As a developer, I often struggled to find time to learn text-to-speech (TTS) technology, but I was determined to do it. I started with a simple project to get some hands-on experience and learned a bit of the theory along the way. However, I faced many challenges, especially with GPU resources on my computer. Despite the difficulties, I learned a lot, and I’m excited to share my experiences with you. Here is my project.

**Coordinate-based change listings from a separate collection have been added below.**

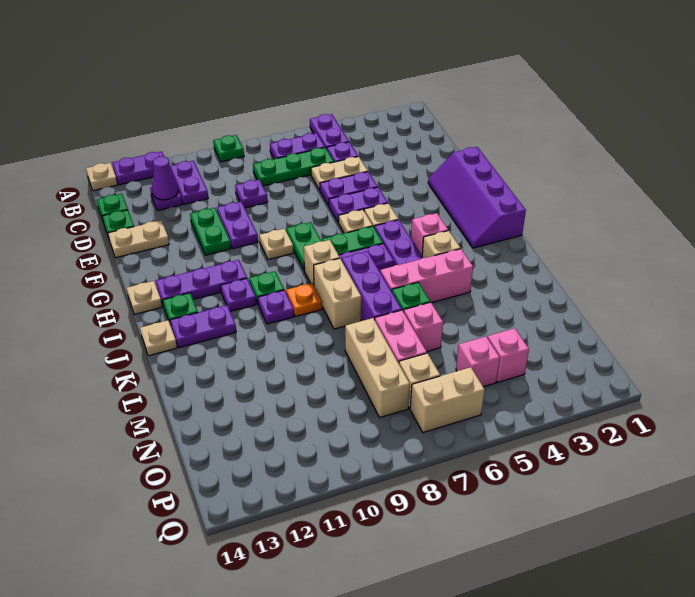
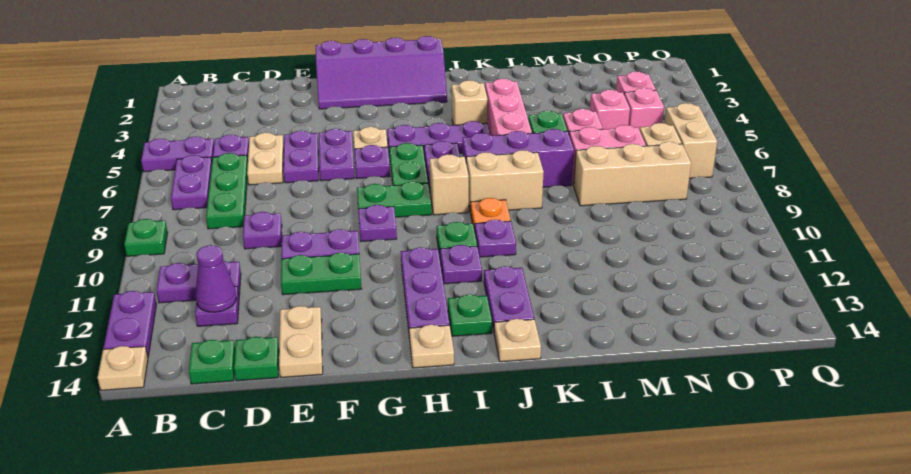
tan plate G6 level 1 -> purple plate G6 level 1
tan plate G9 level 1 -> purple plate G9 level 1
pink brick I4 level 1 -> pink brick N5 level 1

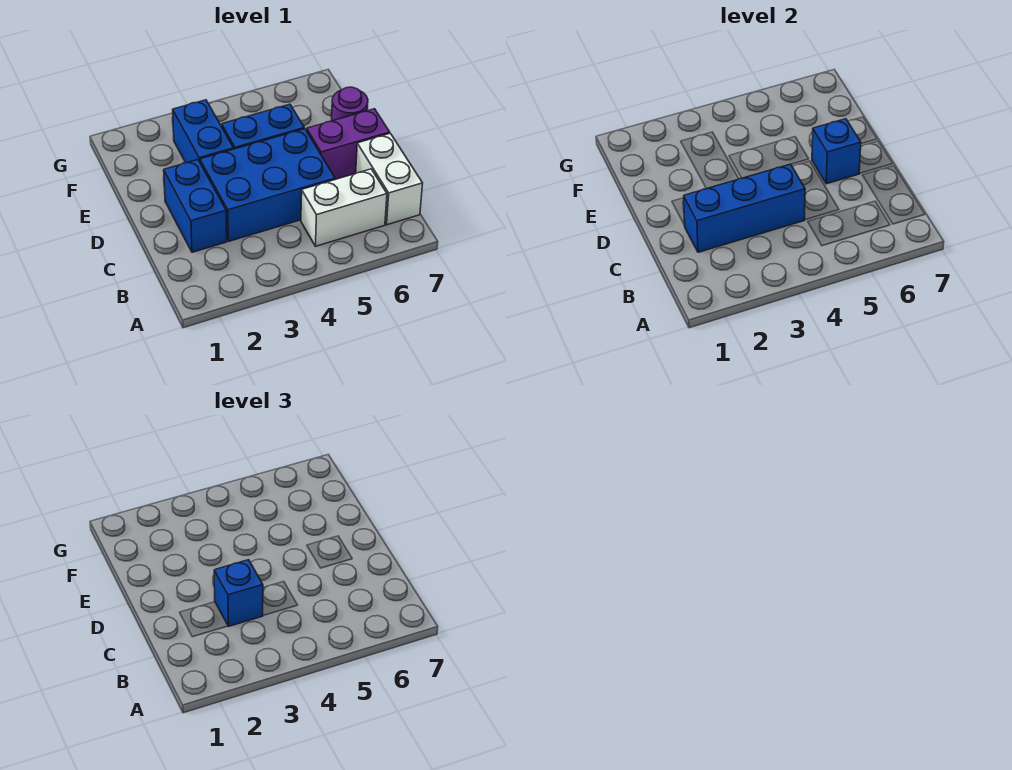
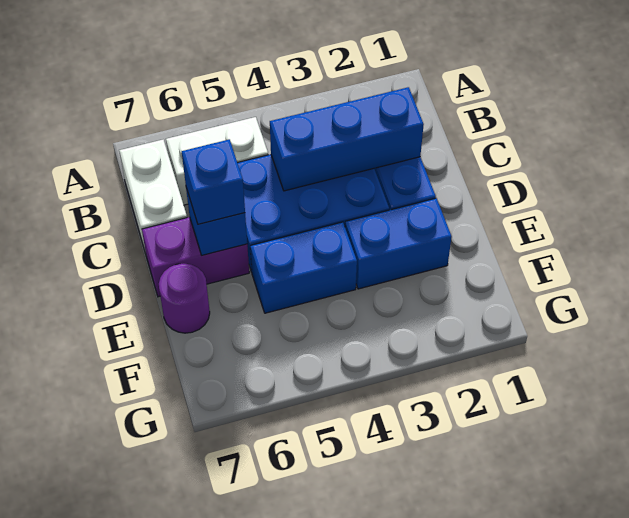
blue brick C3 level 3 -> blue brick D6 level 3
blue brick E3:F3 level 1 -> blue brick E2:E3 level 1

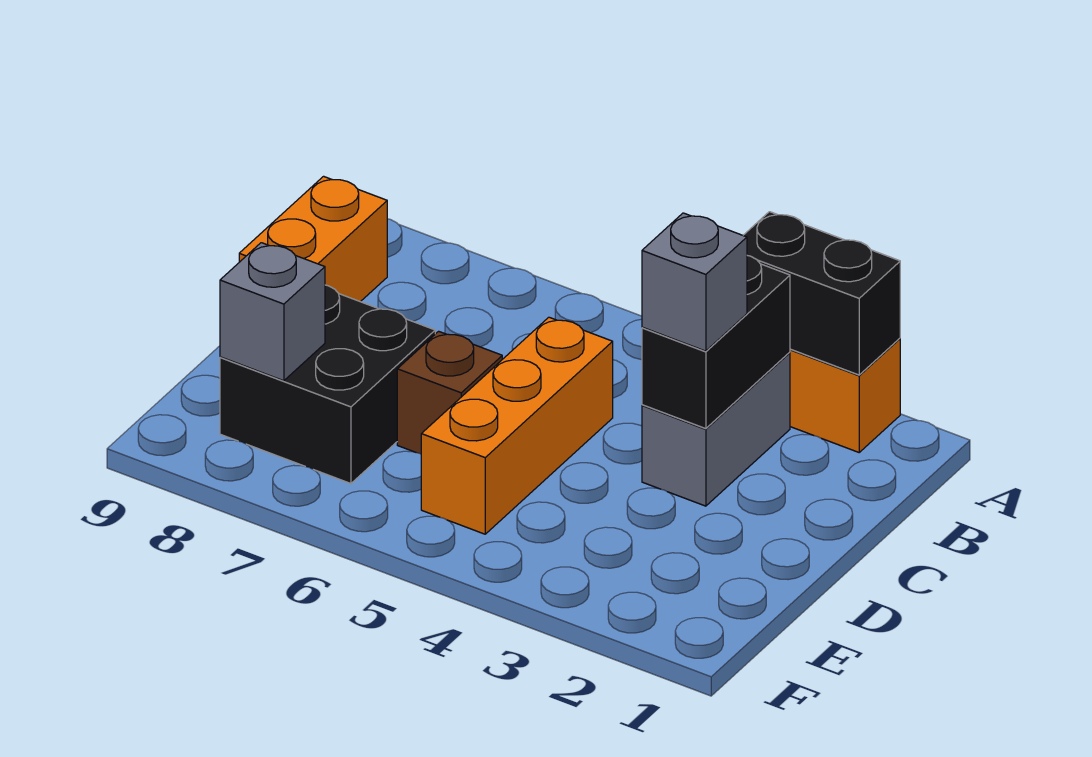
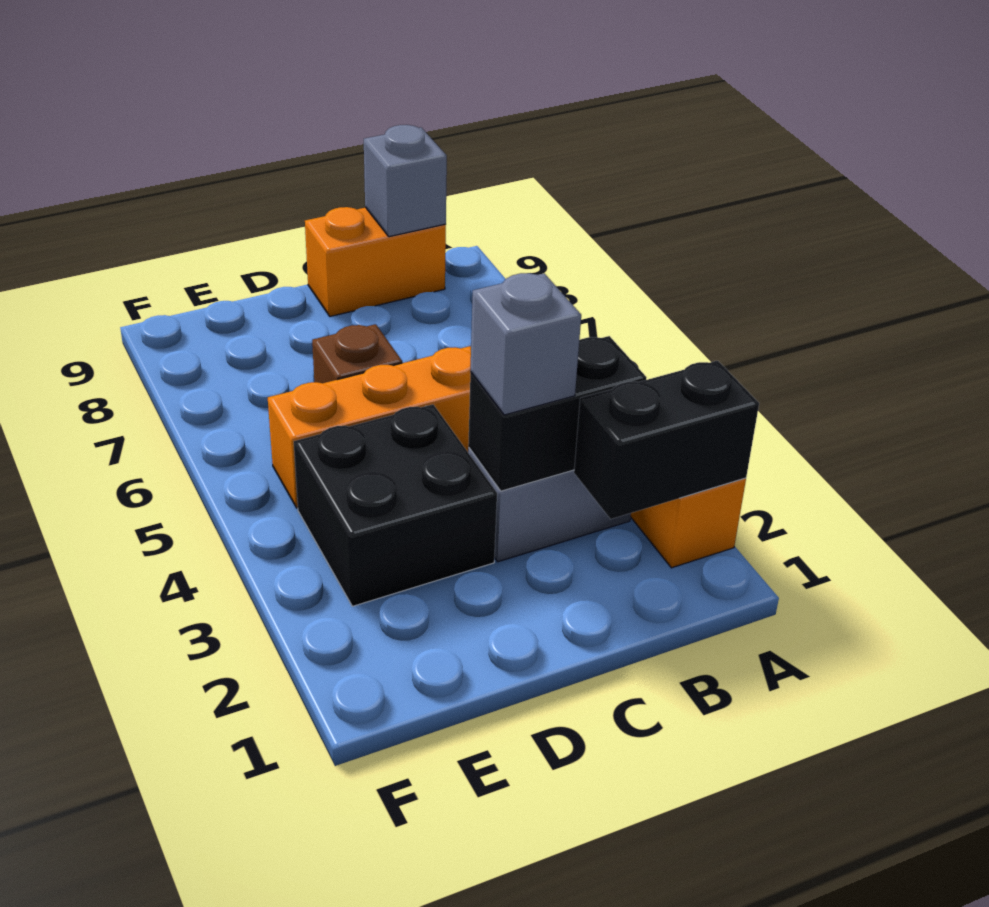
black brick A2:A3 level 2 -> black brick A2:B2 level 2
black brick D7:E8 level 1 -> black brick D3:E4 level 1
grey brick E8 level 2 -> grey brick B9 level 2

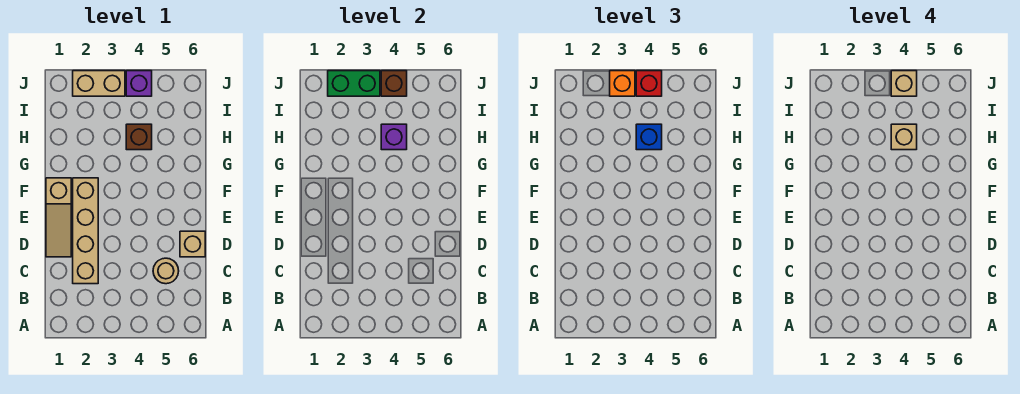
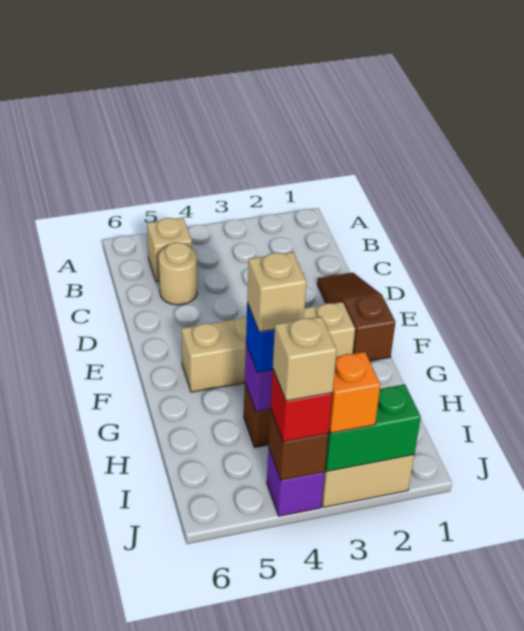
tan brick C2:F2 level 1 -> tan brick F2:F5 level 1
tan slope D1:F1 level 1 top F -> brown slope D1:F1 level 1 top F
tan brick D6 level 1 -> tan brick B5 level 1

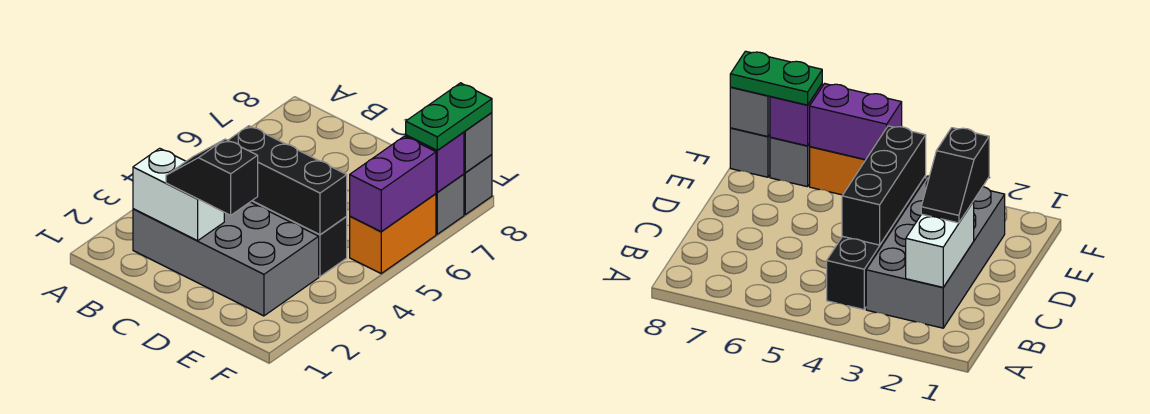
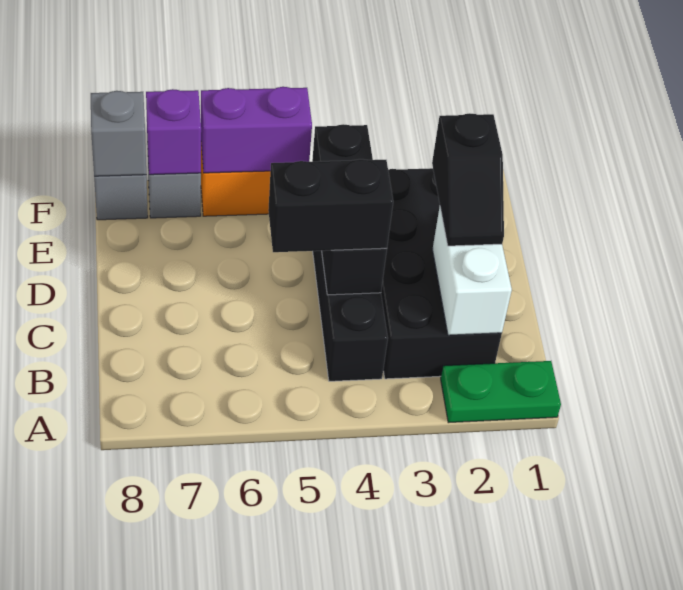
grey brick B2:E3 level 1 -> black brick B2:E3 level 1
none -> black brick C4:C5 level 3
green plate F7:F8 level 3 -> green plate A1:A2 level 1

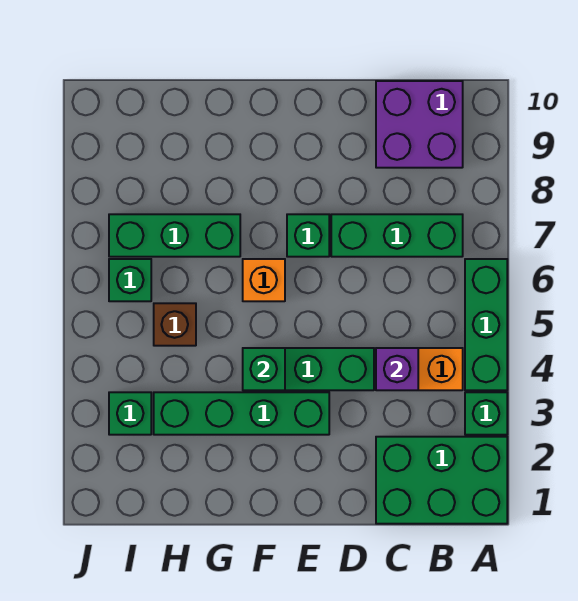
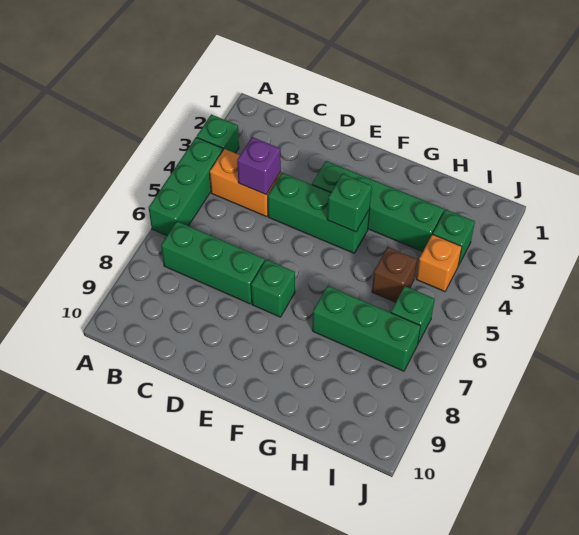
green brick A1:C2 level 1 -> none
purple brick B9:C10 level 1 -> none
orange brick F6 level 1 -> orange brick I4 level 1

Challenge 1: Handling the model of tts

One of the biggest challenges I faced was experimenting with different models, often late into the nigth. I installed the CUDA SDK and spent hours waiting for packages to install, only to encounter errors that would break he setup. I even tried using two differetn computers to resolve the issues. Two years ago, I Spent a lot of time playing videogames and had an Nvidia GPU, but i hadn’t installed the necesary SDK at that time.

TTS models

Challenge 2: Pytorch problems

if you’ve read my previus posts, ypu’ll know I worked on a project usinf PyTorch, At the time, I hadn’t fully grasped the basics, and I encountered some challenges with the model I was using, which was facebook/mms-tts-spa. One major issue was with the Scipy library, as my audio data was in tensor format, and I wasn’t sure how to convert a tensor back to audio. After some research, I discovered another library, Torchaudio, which turned out to be more suitable for my needs. I learned the parameters required, but then faced another challenge. I didn’t have an audio program installed, so I set up PySoundFile. The Tensor I was working with had a 2D dimension, and I made a small mistake by converting it to 1D. Luckily, I realized my error and fixed it in just 2 minutes.

I took this course

Challenge 3: PDF rendering

Five months ago, I encountered a problem with rendering PDFs in web browsers on Android devices. I remembered a workaround using the UART parse method, but it wasn’t the best solution. I wanted to find a better approach, I tried Mozilla’s PDF.js, spending many hours on it. Unfortunately, it had issues on some devices, so I had to abandon it. Although I really wanted to contribute and there’s still a lot of work to be done, I eventually had to give up on using PDF.js. Instead, I decided to use another technique.

HTML Basics

Link of my project: techaudio

Offtopic

Lastly, if you have a dog, please remember to take good care of them.🐶